'Re: KSpread data model (~format storage)'

[prev in list] [next in list] [prev in thread] [next in thread] 

List:       koffice-devel
Subject:    Re: KSpread data model (~format storage)
From:       Sébastien_de_Menten_de_Horne <sdementen () skynet ! be>
Date:       2005-05-17 17:50:53
Message-ID: 200505171950.53407.sdementen () skynet ! be
[Download RAW message or body]

On Tuesday 17 May 2005 09:32, Tomas Mecir wrote:
> Hi there !
>
> On 5/17/05, Sébastien de Menten de Horne <sdementen@skynet.be> wrote:
> > Hi,
> > Well, after this small introduction presenting my motivation, let's start
> > with my point: kspread internal data mode (or format storage?)
> > I read with interest the kspread/DESIGN.html in order to understand the
> > internals of kspread with still a certain level of abstraction (BTW, is
> > there more documentation of this kind for kspread  (ie at the same level
> > of abstraction)? )
>
> Hm, there isn't really much documentation ... And that which exists is
> at lower abstraction level (describes classes and methods). Also, the
> design.html describes mostly planned features - ie. the new storage or
> manipulators are not in yet.
>

Too sad to miss a "big picture" document for kspread. This document could be 
great for FOSDEM or other events with "coding sprint" or even "design sprint"
Are there other threads (like the "KSpread Format Storage - the next 
generation" one) I am not aware that discuss kspread design ?

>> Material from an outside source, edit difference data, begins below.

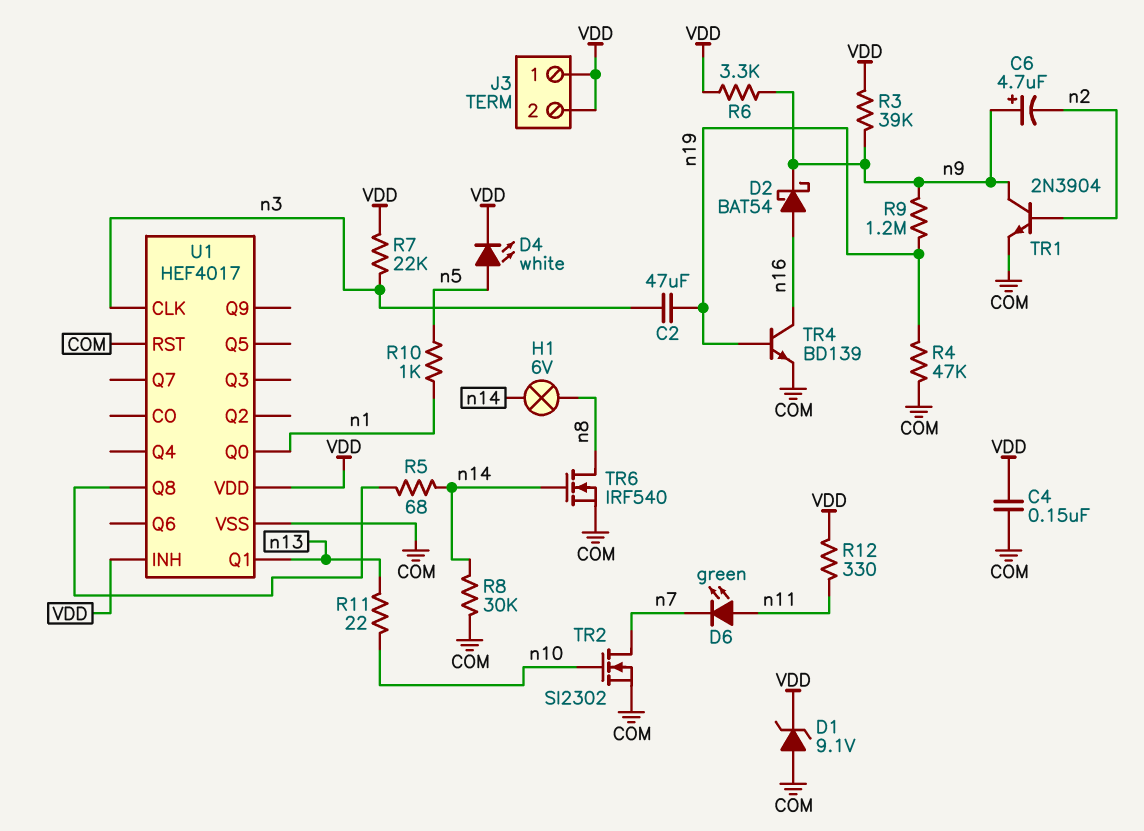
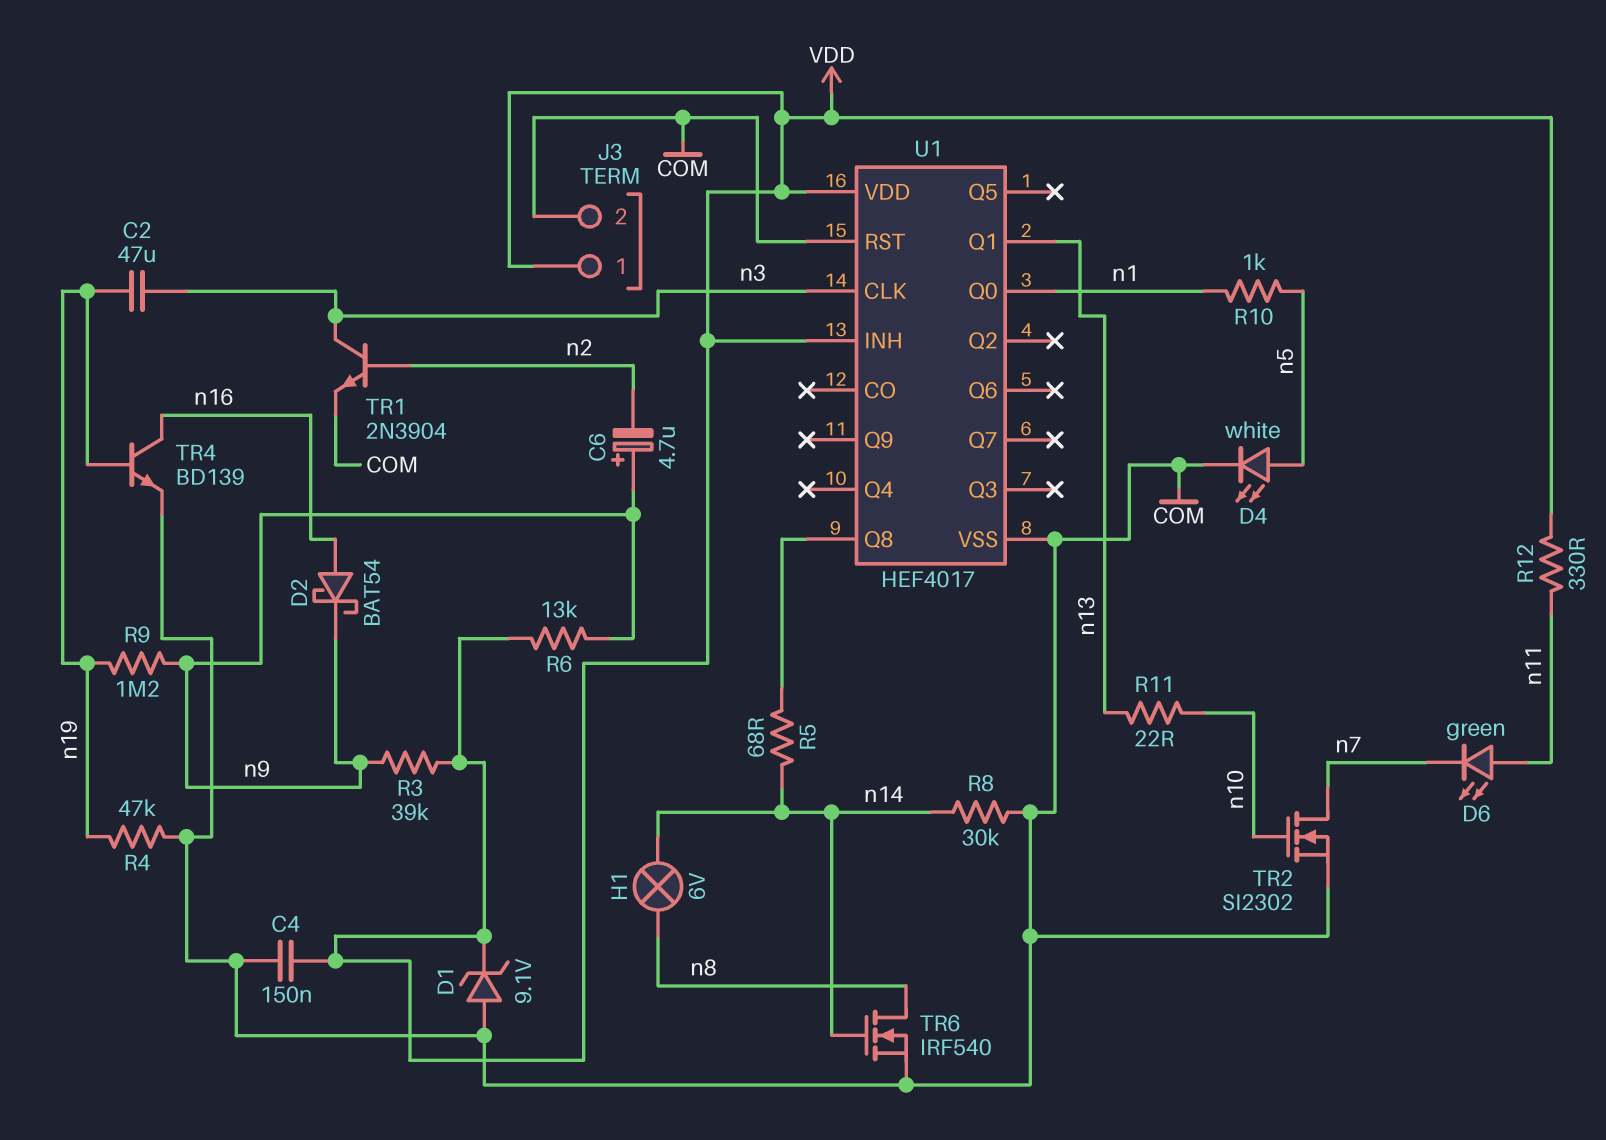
D4: LED white (A n5, K VDD) -> LED white (A n5, K COM)
J3 pin 2: VDD -> COM
R6: 3.3k (VDD, n9) -> 13k (VDD, n9)
R7: 22k (VDD, n3) -> none
TR1: NPN 2N3904 (B n2, C n9, E COM) -> NPN 2N3904 (B n2, C n3, E COM)

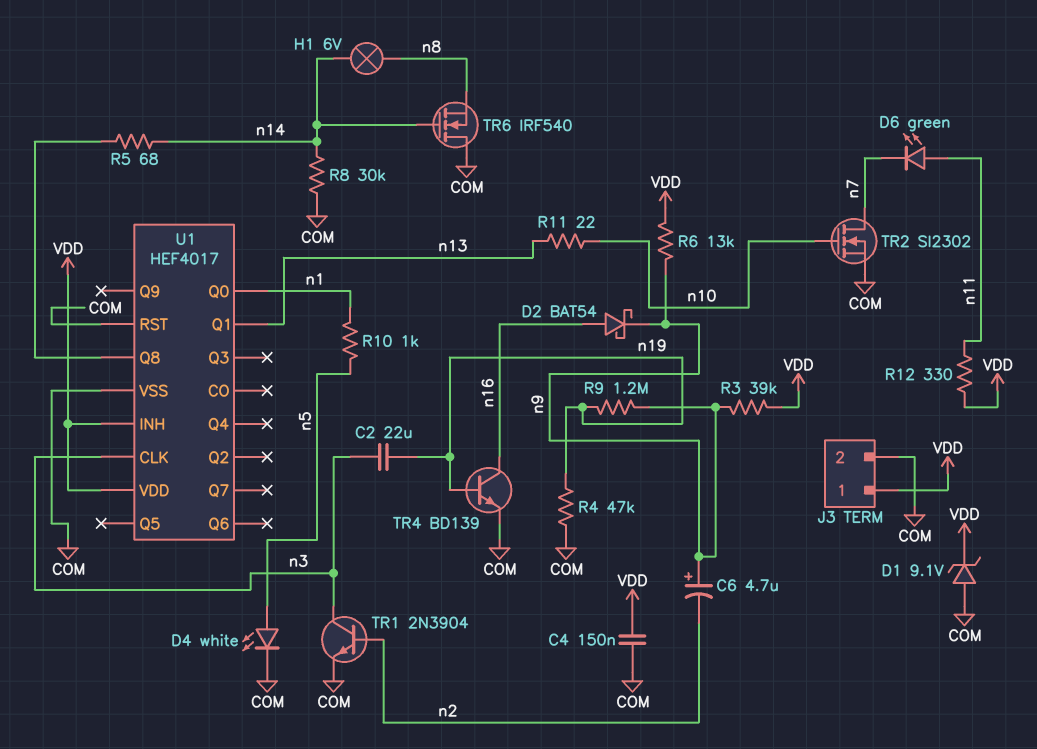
C2: 47uF (n3, n19) -> 22uF (n3, n19)
TR6: NMOS IRF540 (G n14, D n8, S COM) -> NMOS IRF540 (G n14, D COM, S n8)

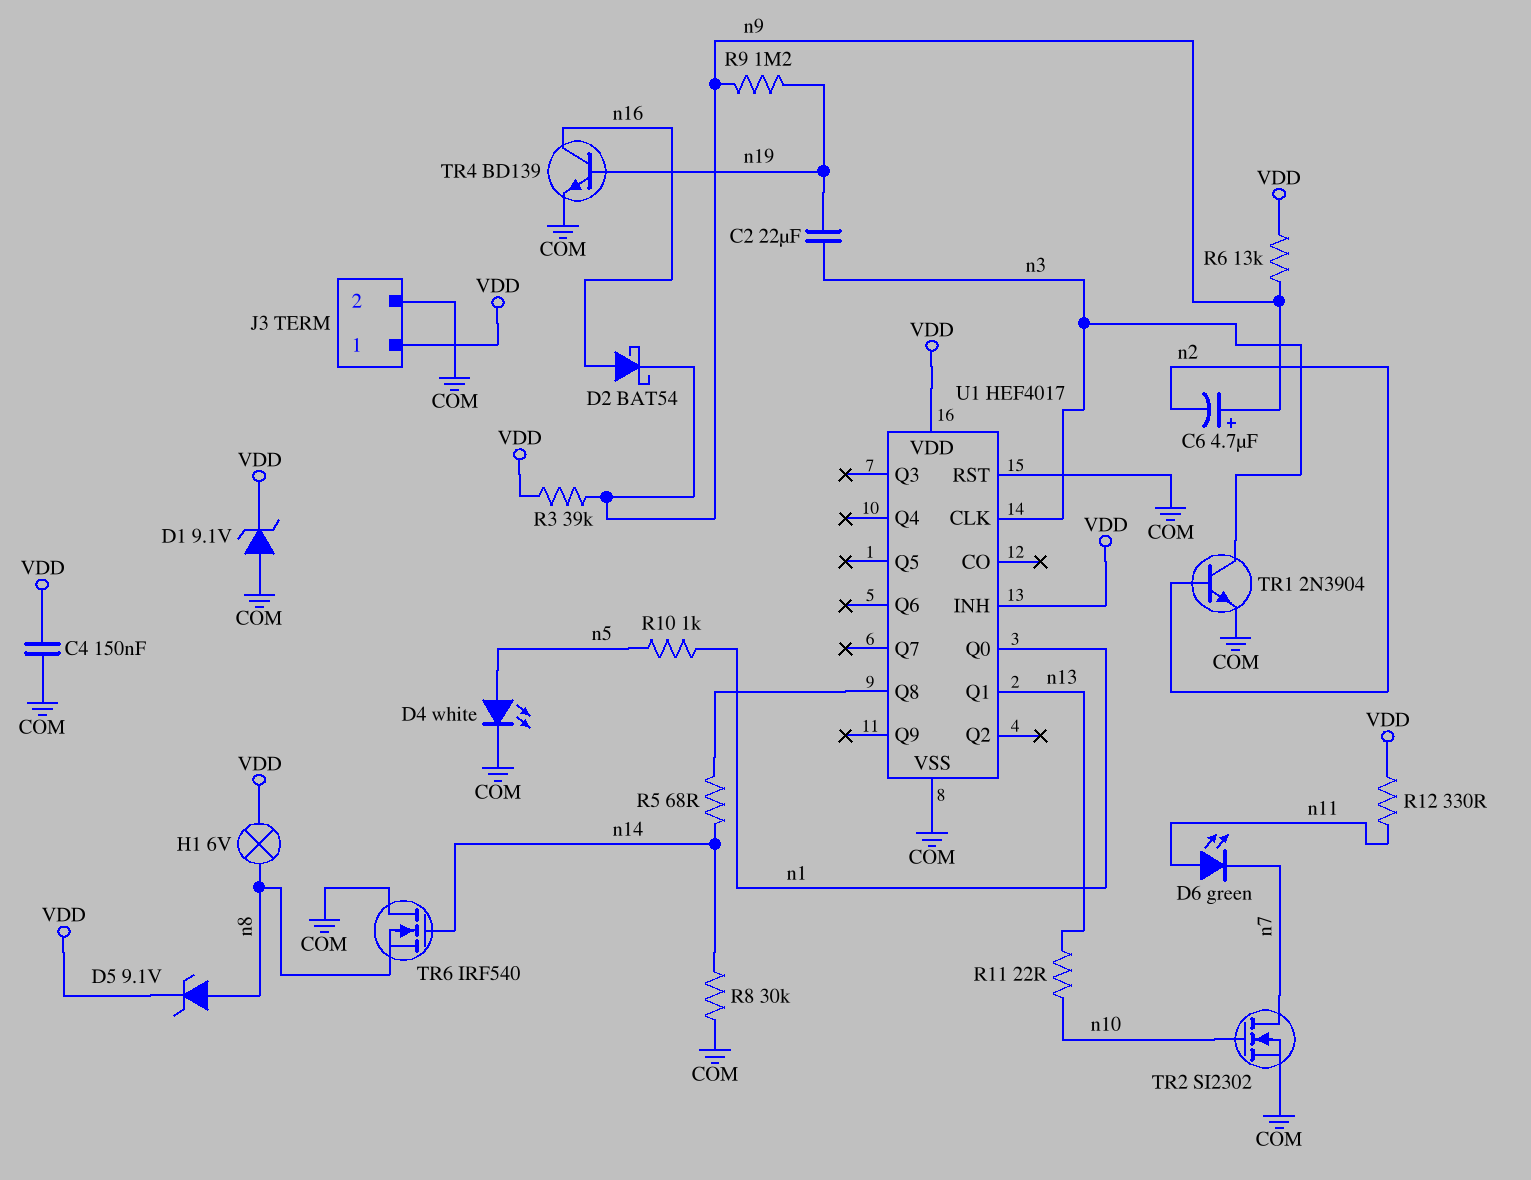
D5: none -> zener 9.1V (A n8, K VDD)
H1: lamp 6V (n8, n14) -> lamp 6V (VDD, n8)
R4: 47k (COM, n19) -> none

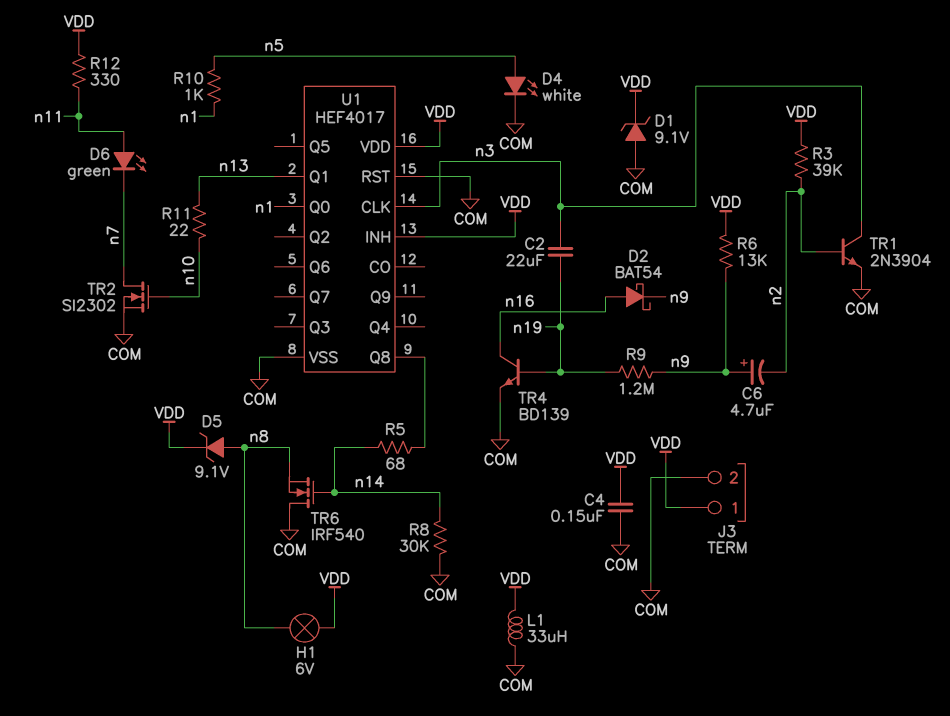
L1: none -> 33uH (COM, VDD)
R3: 39k (VDD, n9) -> 39k (VDD, n2)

> > In fact, if I take the example for form storage in DESIGN:
> >   Range    | Formatting Piece
> >   Column B | Bold on
> >   Row 2    | Italics on
> >   A1:C5    | Yellow background
>
> I personally wasn't even quite sure whether this would work well
> enough, although Ariya was pretty confident that it would - as I've
> said, it's all in the thoughts phase as of now.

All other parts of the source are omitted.